Paraguayan authorities have reported the Paraguay River is merely 9 centimeters from its all-time low as it dropped yet another 3 centimeters Friday in Asunción.
Friday's measurements at the port of the Paraguayan capital yielded a result of -0.45 m and, if the trend is not reversed, the historical record of 54 centimeters below the hydrometric zero could be surpassed.
Navigability is already minimal, which, coupled with a similar process at the Paraná River, has a significant impact on foreign trade. According to Paraguayan forecasts, the La Niña phenomenon could continue, causing more drought throughout South America. Paraguay has one of the most important barge fleets in the world and with these types of situations millionaire losses occur.
In October last year, the Paraguay River registered historical levels of decline after 51 years, with a drop of -0.54 meters (below the hydrometric zero).

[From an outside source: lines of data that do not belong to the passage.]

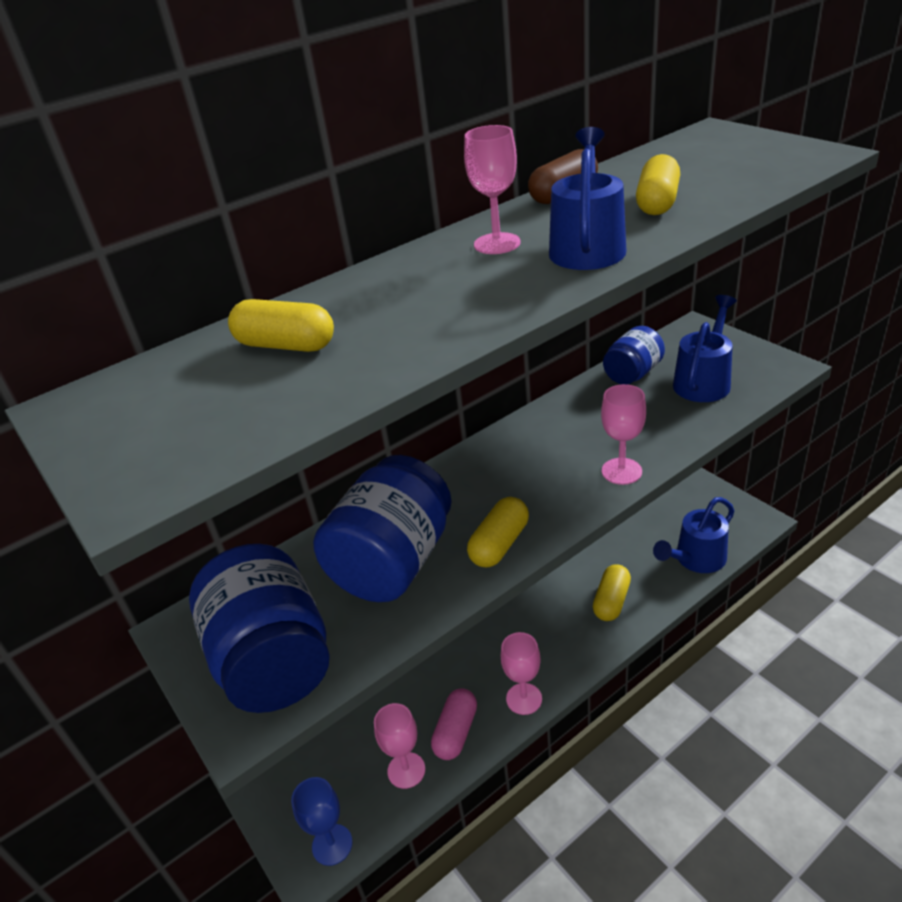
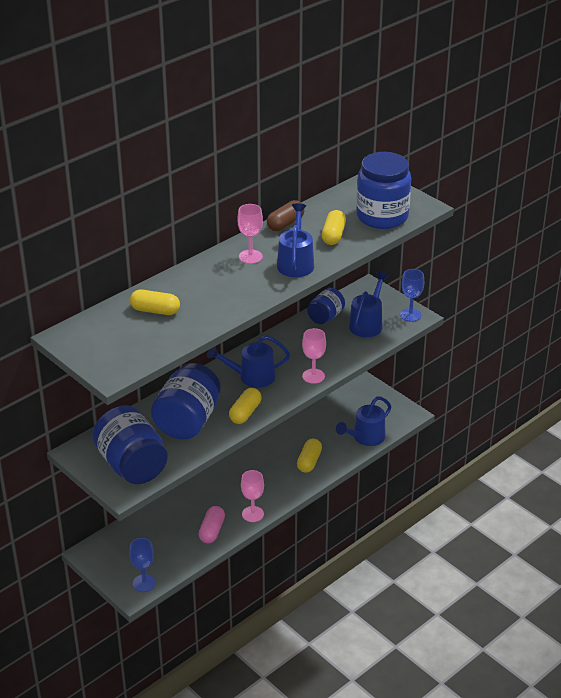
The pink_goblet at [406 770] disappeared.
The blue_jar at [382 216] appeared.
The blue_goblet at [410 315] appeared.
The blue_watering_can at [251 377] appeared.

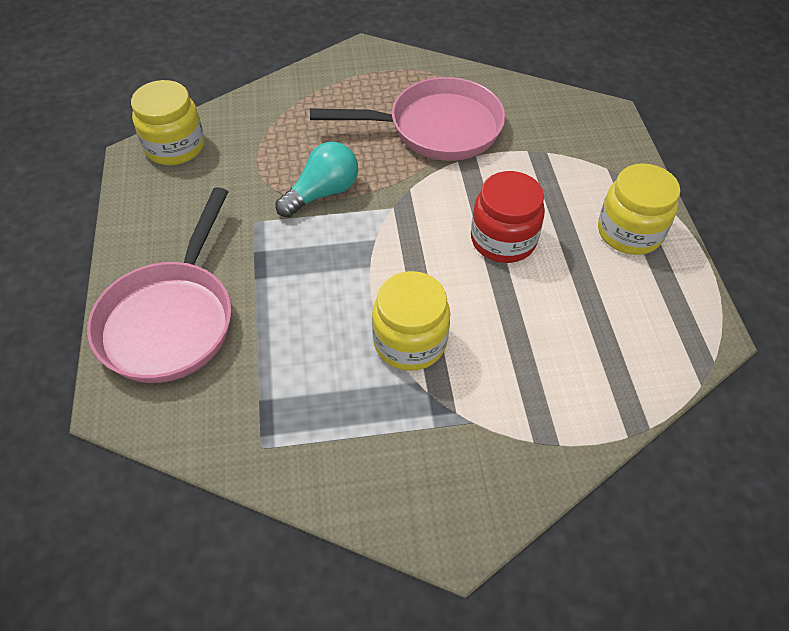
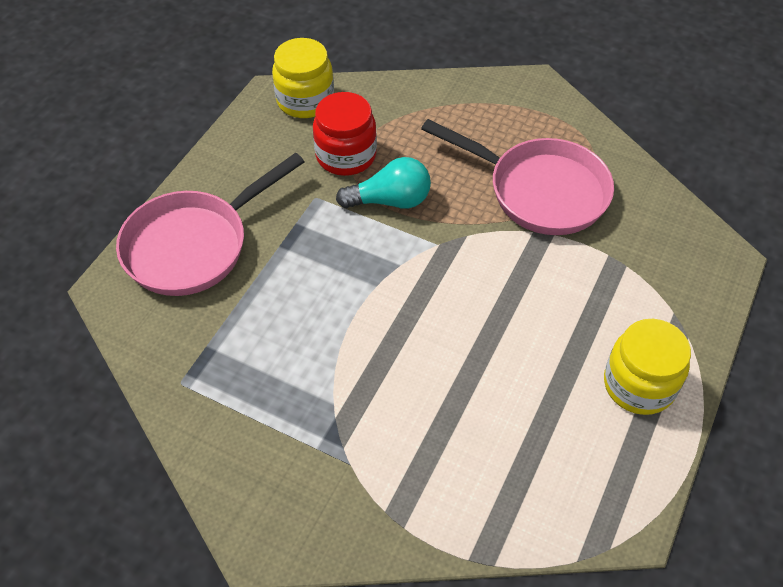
The red_jar moved from [503 240] to [346 156].
The yellow_jar at [410 342] disappeared.

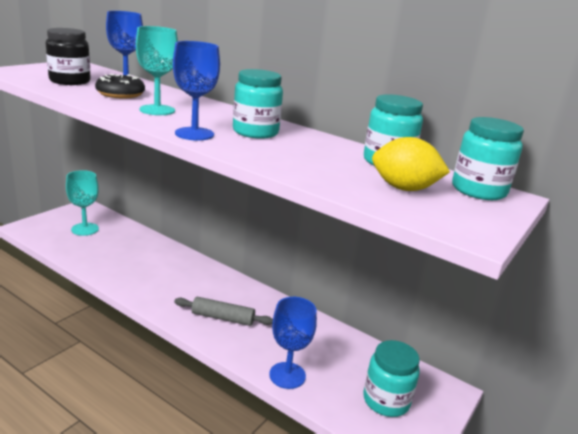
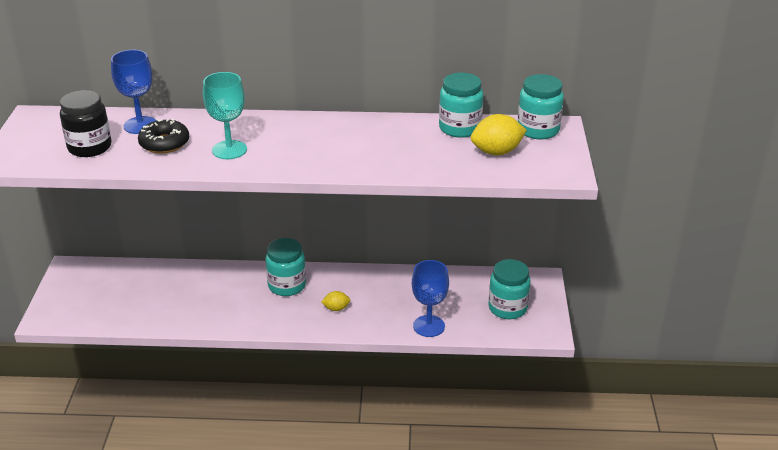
The blue_goblet at [194 134] disappeared.
The turquoise_jar moved from [255 132] to [287 285].
The turquoise_goblet at [85 229] disappeared.
The grey_rolling_pin at [223 318] was replaced by the yellow_lemon at [336 308].

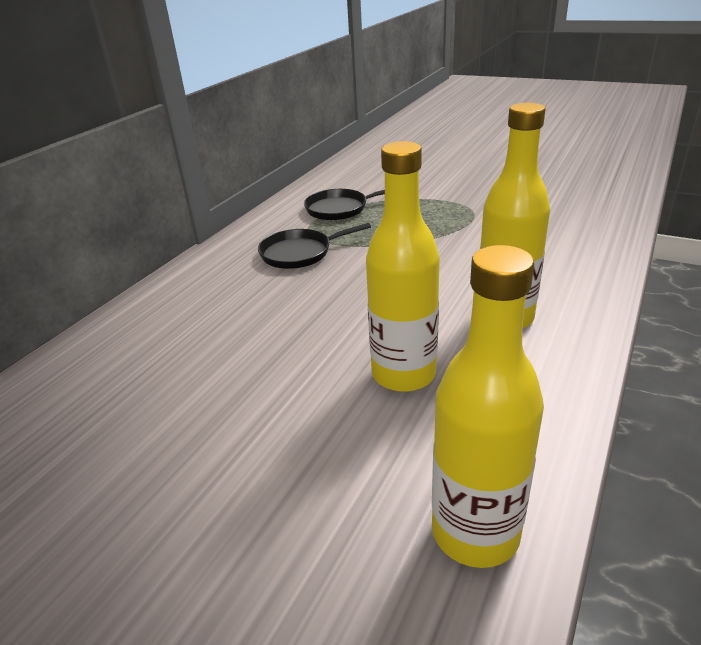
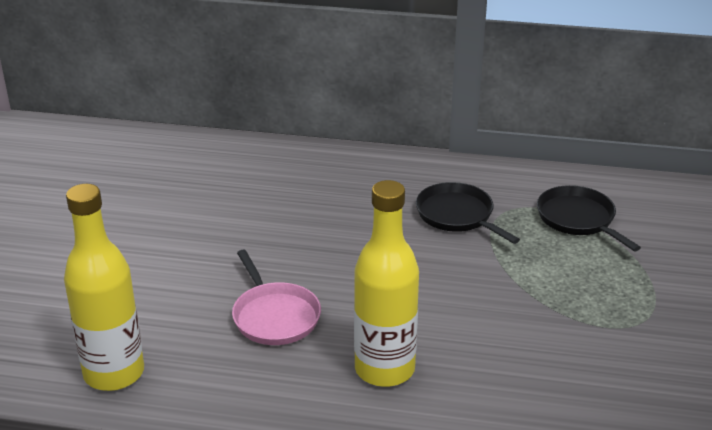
The yellow_bottle at [403 374] was replaced by the pink_pan at [275 316].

Paraguay's Center of Fluvial and Maritime Shipowners (CAFyM) has warned it is the fourth consecutive year the sector suffers from the significant downstream of rivers.
This phenomenon may soon have consequences in the availability of fuel, since ships may carry only 50% and 60% load.
Meanwhile, Argentine authorities in the Paraguay bordering province of Formosa have forecast rains for late September or early October.
Eduardo Escalada, head of the Coast Guard's (Prefectura Naval) Formosa base, had said earlier this month that we are waiting for the rains that we need for the second half of this month or the first week of October.
Escalada had based his assessments on data from the National Water Institute (INA).
The naval officer had also recalled that last year the Paraguay River had reached -50 centimeters of water.